Is scanl' safe for foldr/build fusion?

In a comment on trac #9345, nomeata proposed the implementation of Data.List.inits below. He indicates that the performance is very good, and wrote it in this fashion so it could fuse. My concern is that since seq is used in the argument to build, we need to make sure that fusion on the left will be safe.

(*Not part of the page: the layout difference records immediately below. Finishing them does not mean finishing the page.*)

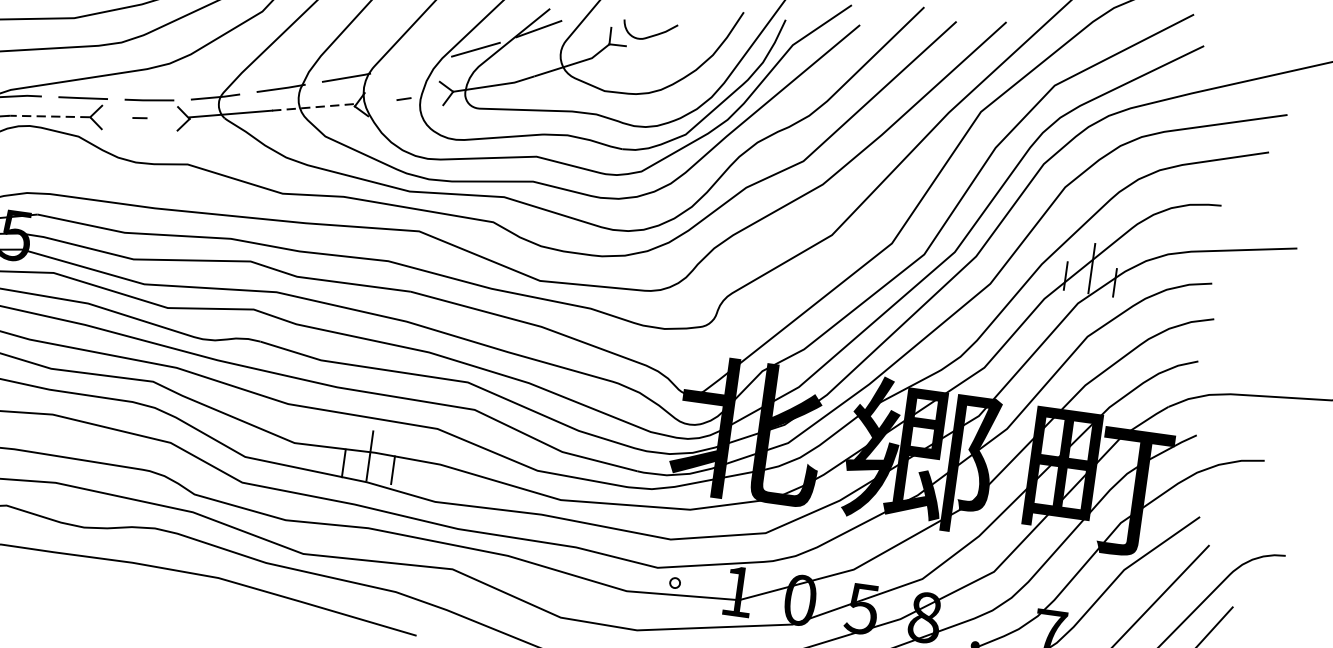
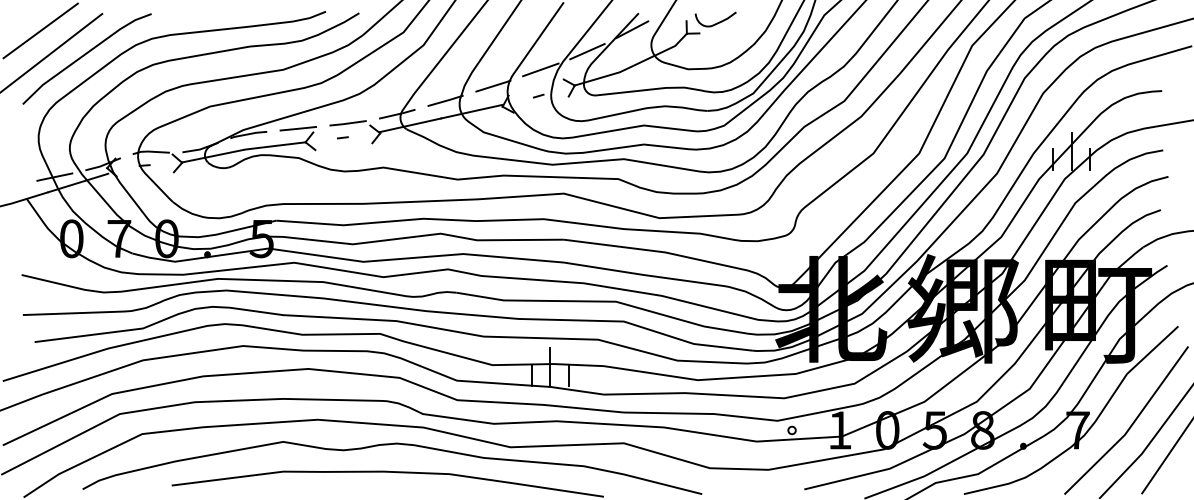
line: (411, 64) -> (540, 69), added
line: (314, 107) -> (472, 111), dashed -> solid
line: (48, 117) -> (274, 146), dashed -> solid

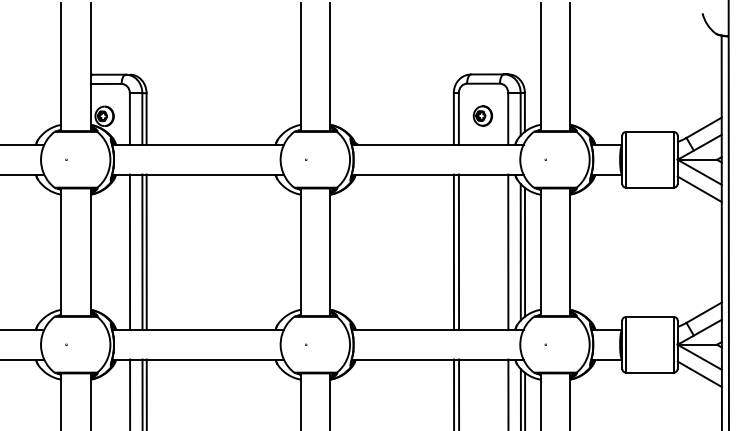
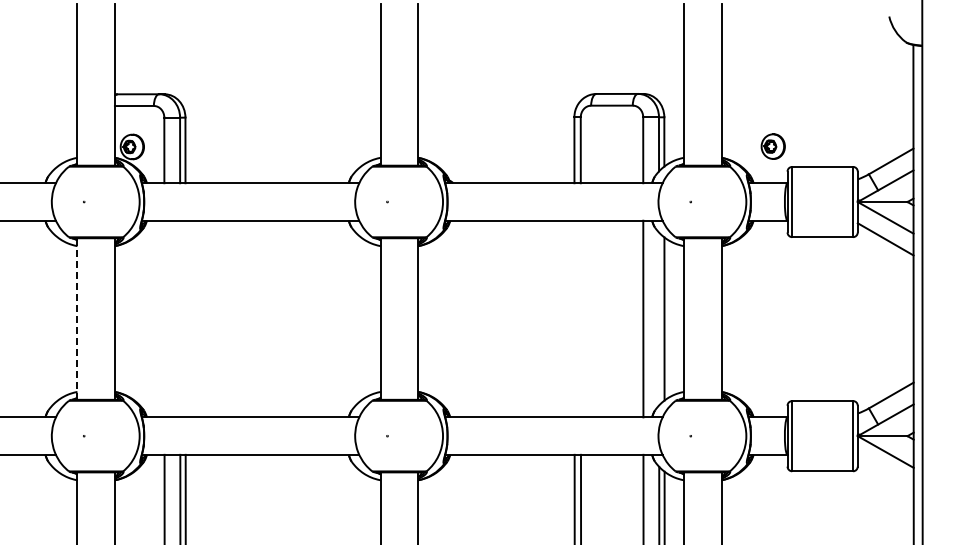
part: (482, 115) -> (772, 146), moved
line: (130, 251) -> (164, 318), removed
line: (142, 251) -> (180, 318), removed
line: (146, 251) -> (185, 318), removed
line: (453, 251) -> (574, 318), removed
line: (458, 251) -> (580, 318), removed
line: (521, 251) -> (659, 318), removed
line: (61, 252) -> (77, 319), solid -> dashed
line: (699, 374) -> (885, 473), removed

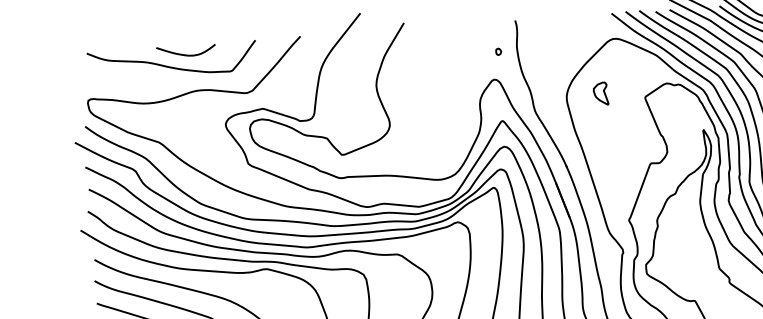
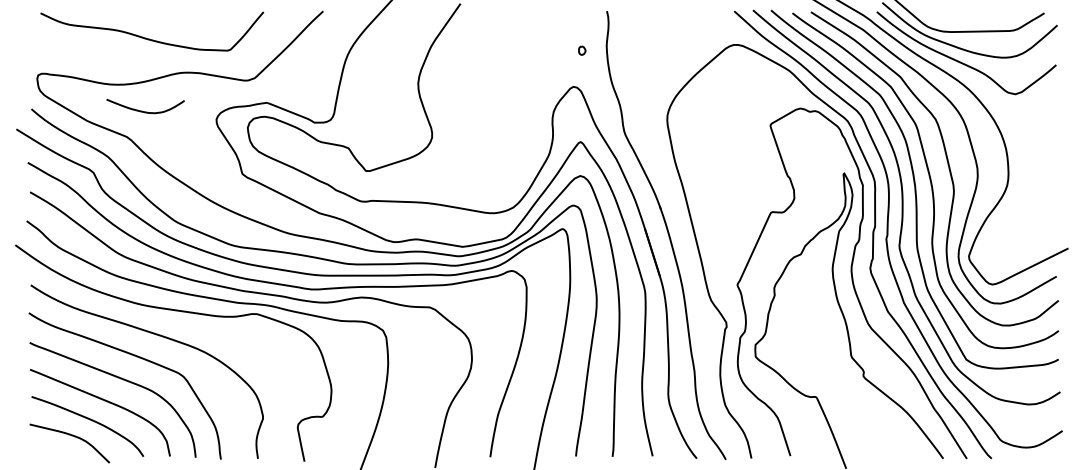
curve: (184, 54) -> (142, 110), moved
part: (600, 93) -> (712, 115), removed

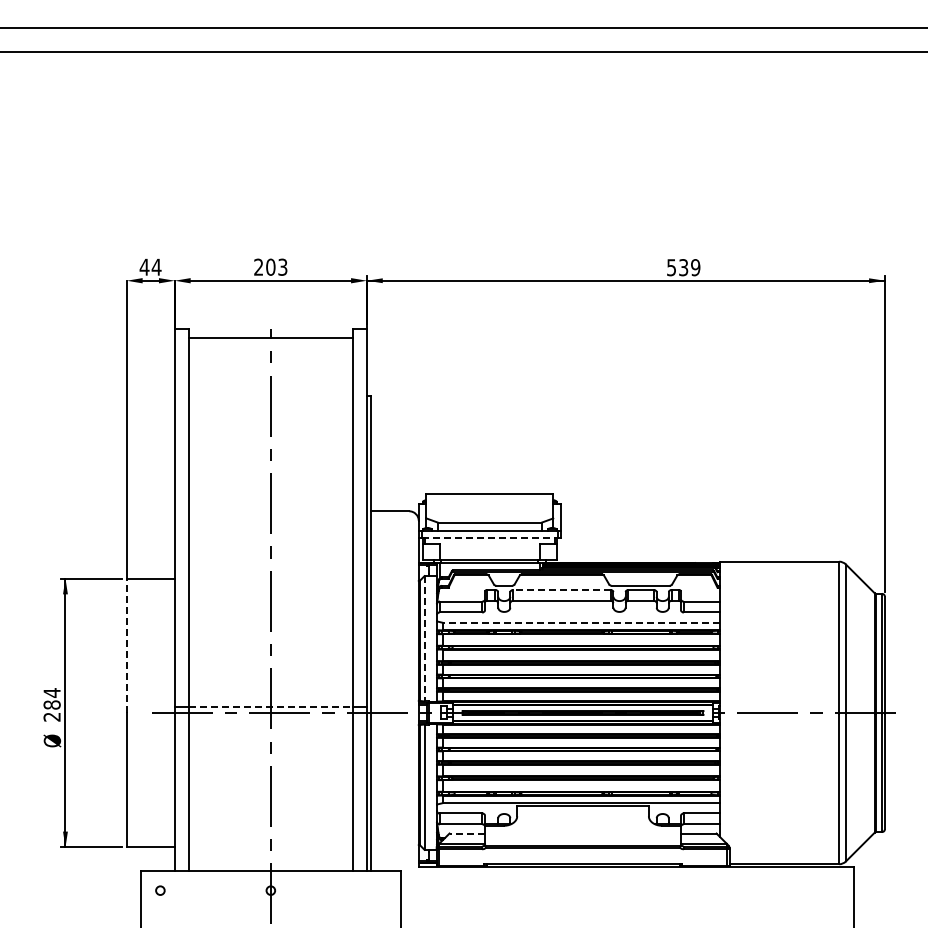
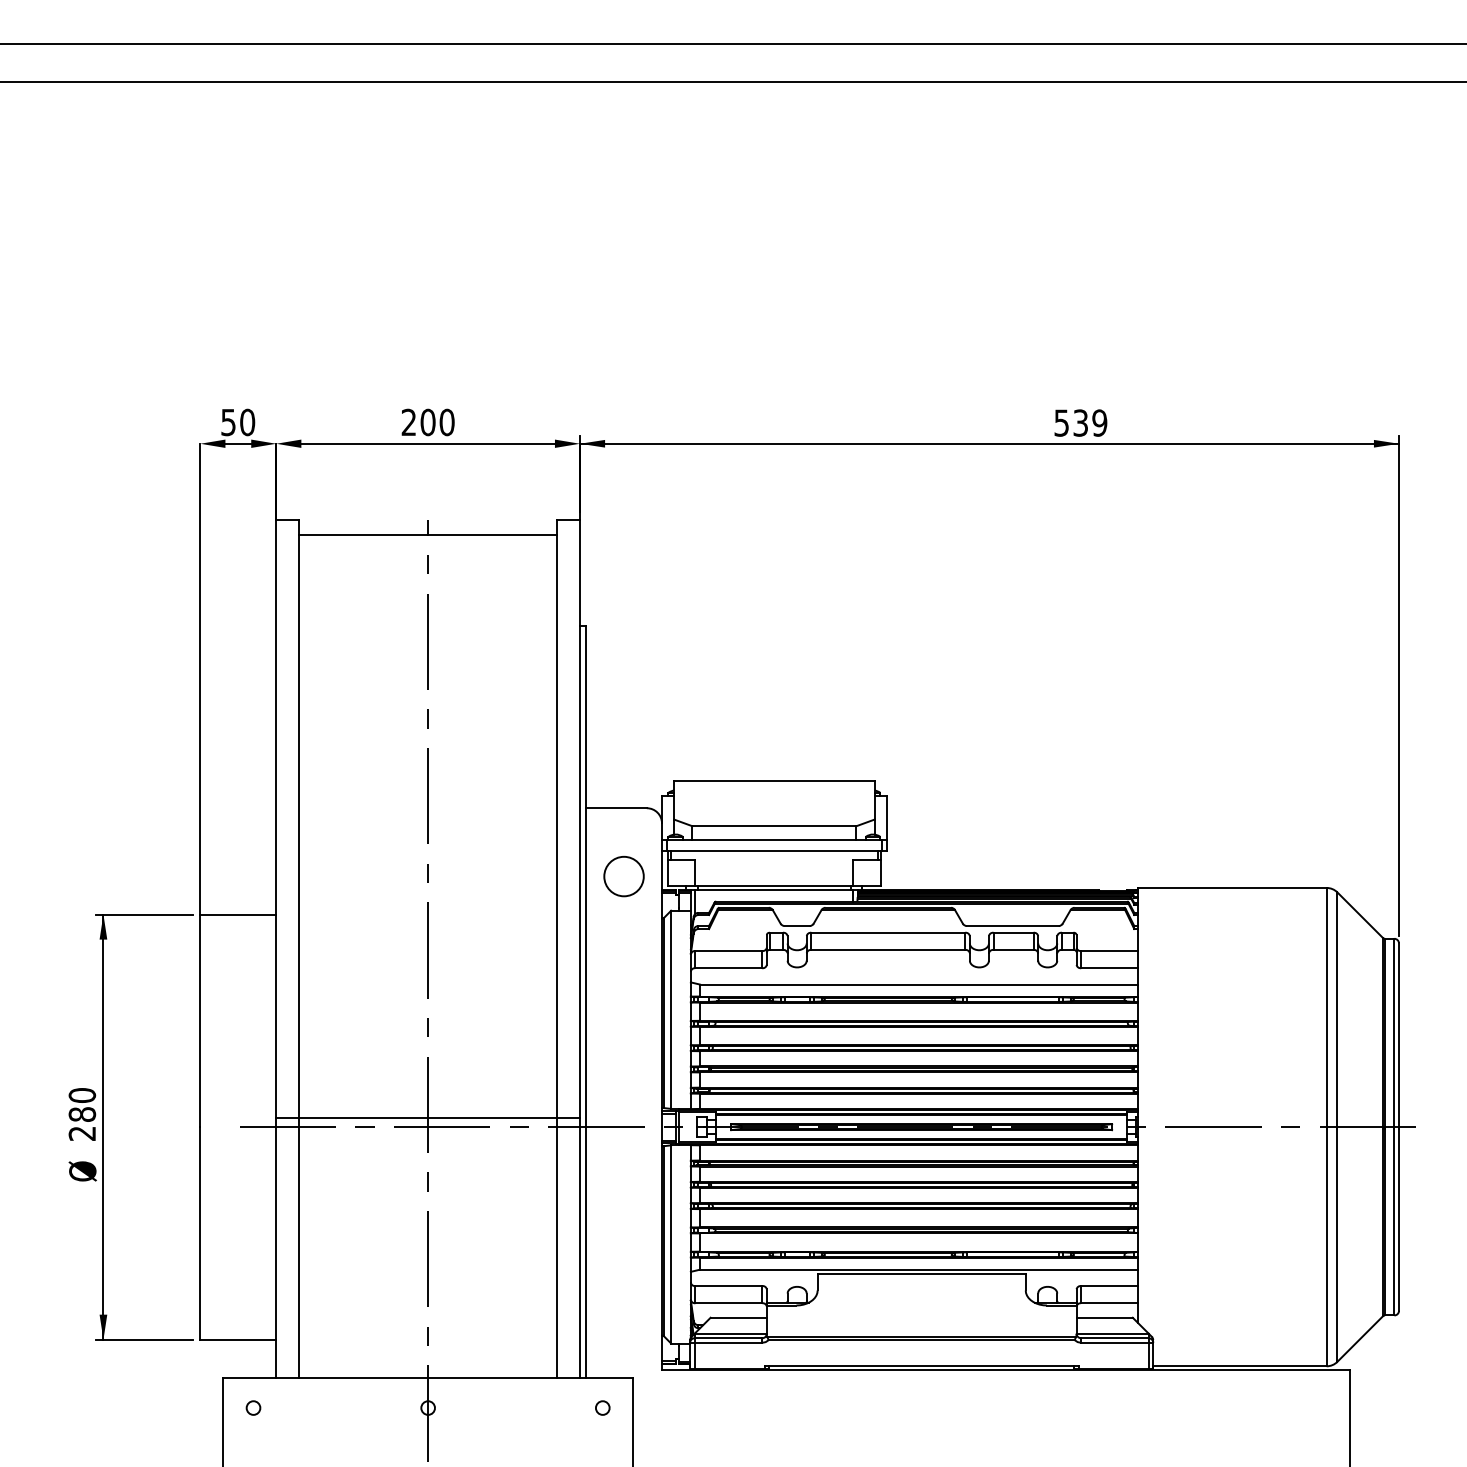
text: (150, 266) -> (237, 421), 44 -> 50
text: (282, 266) -> (446, 421), 203 -> 200
line: (490, 538) -> (775, 851), dashed -> solid
circle: (394, 554) -> (623, 876), added
line: (561, 590) -> (887, 933), dashed -> solid
line: (580, 622) -> (917, 984), dashed -> solid
line: (424, 638) -> (671, 1009), dashed -> solid
line: (126, 645) -> (199, 1020), dashed -> solid
text: (51, 692) -> (81, 1094), 284 -> 280
line: (270, 707) -> (427, 1118), dashed -> solid
line: (467, 833) -> (739, 1317), dashed -> solid
circle: (381, 890) -> (603, 1407), added

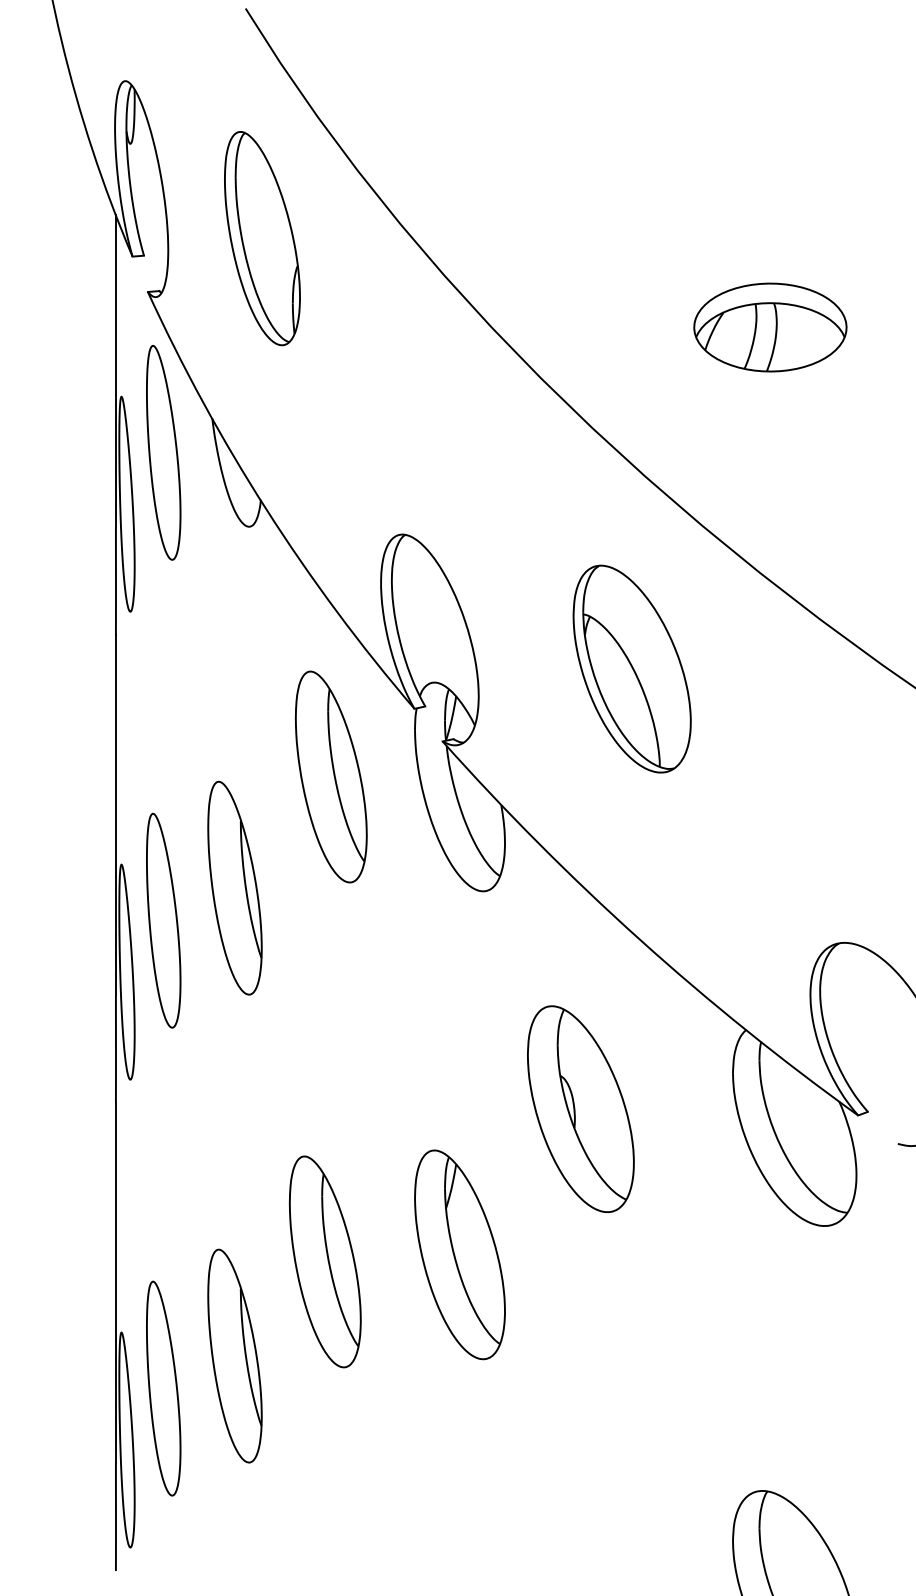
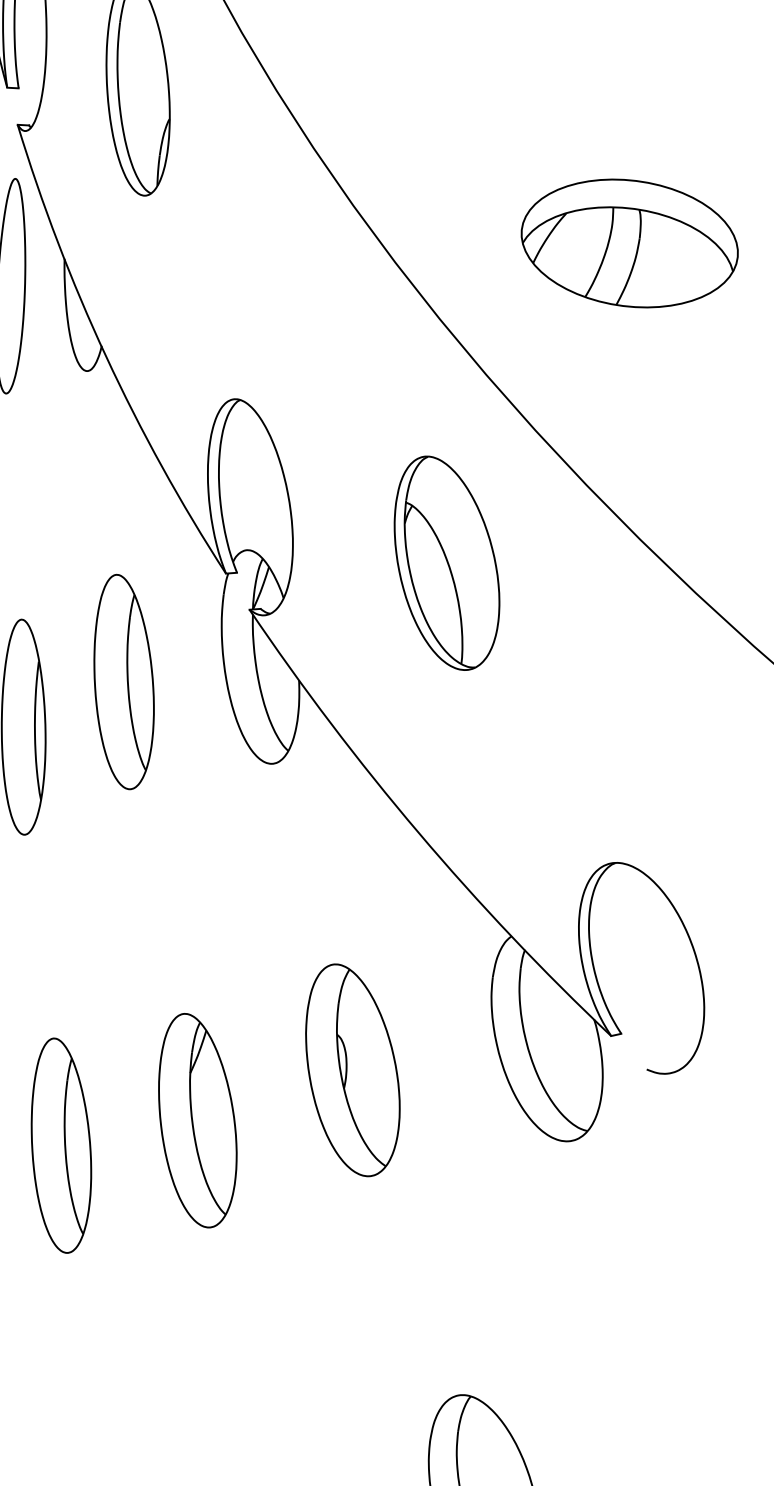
part: (770, 327) -> (629, 243), size x1.43
part: (330, 776) -> (123, 681), moved
part: (580, 1108) -> (352, 1069), moved
part: (324, 1261) -> (60, 1145), moved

If I did the calculations right, this specifically requires that for all f, cons, nil, and bs, and all a≠_|_, the following "correct" expression e1 = a `cons` foldr cons nil $ foldr (\b g x -> (let b' = f x b in b' `seq` (b' : g b'))) (\b -> b `seq` []) bs a gives the same result as the fused expression e2 = a `cons` foldr (\b g x -> (let b' = f x b in b' `seq` (b' `cons` g b'))) (\b -> b `seq` nil) bs a I haven't been able to figure out how to prove this or give a counterexample, so far, but I have very little experience with such. myScanl' :: (b -> a -> b) -> b -> [a] -> [b] myScanl' f a bs = build $ \c n -> a `seq` a `c` foldr (\b g x -> (let b' = f x b in b' `seq` (b' `c` g b'))) (\b -> b `seq` n) bs a initsQ2 :: [a] -> [[a]] initsQ2 = map toListQ . myScanl' snocQ emptyQ

Hi David, Am Mittwoch, den 23.07.2014, 16:17 -0400 schrieb David Feuer:
In a comment on trac #9345, nomeata proposed the implementation of Data.List.inits below. He indicates that the performance is very good, and wrote it in this fashion so it could fuse. My concern is that since seq is used in the argument to build, we need to make sure that fusion on the left will be safe. If I did the calculations right, this specifically requires that for all f, cons, nil, and bs, and all a≠_| _, the following "correct" expression
e1 = a `cons` foldr cons nil $ foldr (\b g x -> (let b' = f x b in b' `seq` (b' : g b'))) (\b -> b `seq` []) bs a
gives the same result as the fused expression
e2 = a `cons` foldr (\b g x -> (let b' = f x b in b' `seq` (b' `cons` g b'))) (\b -> b `seq` nil) bs a
I haven't been able to figure out how to prove this or give a counterexample, so far, but I have very little experience with such.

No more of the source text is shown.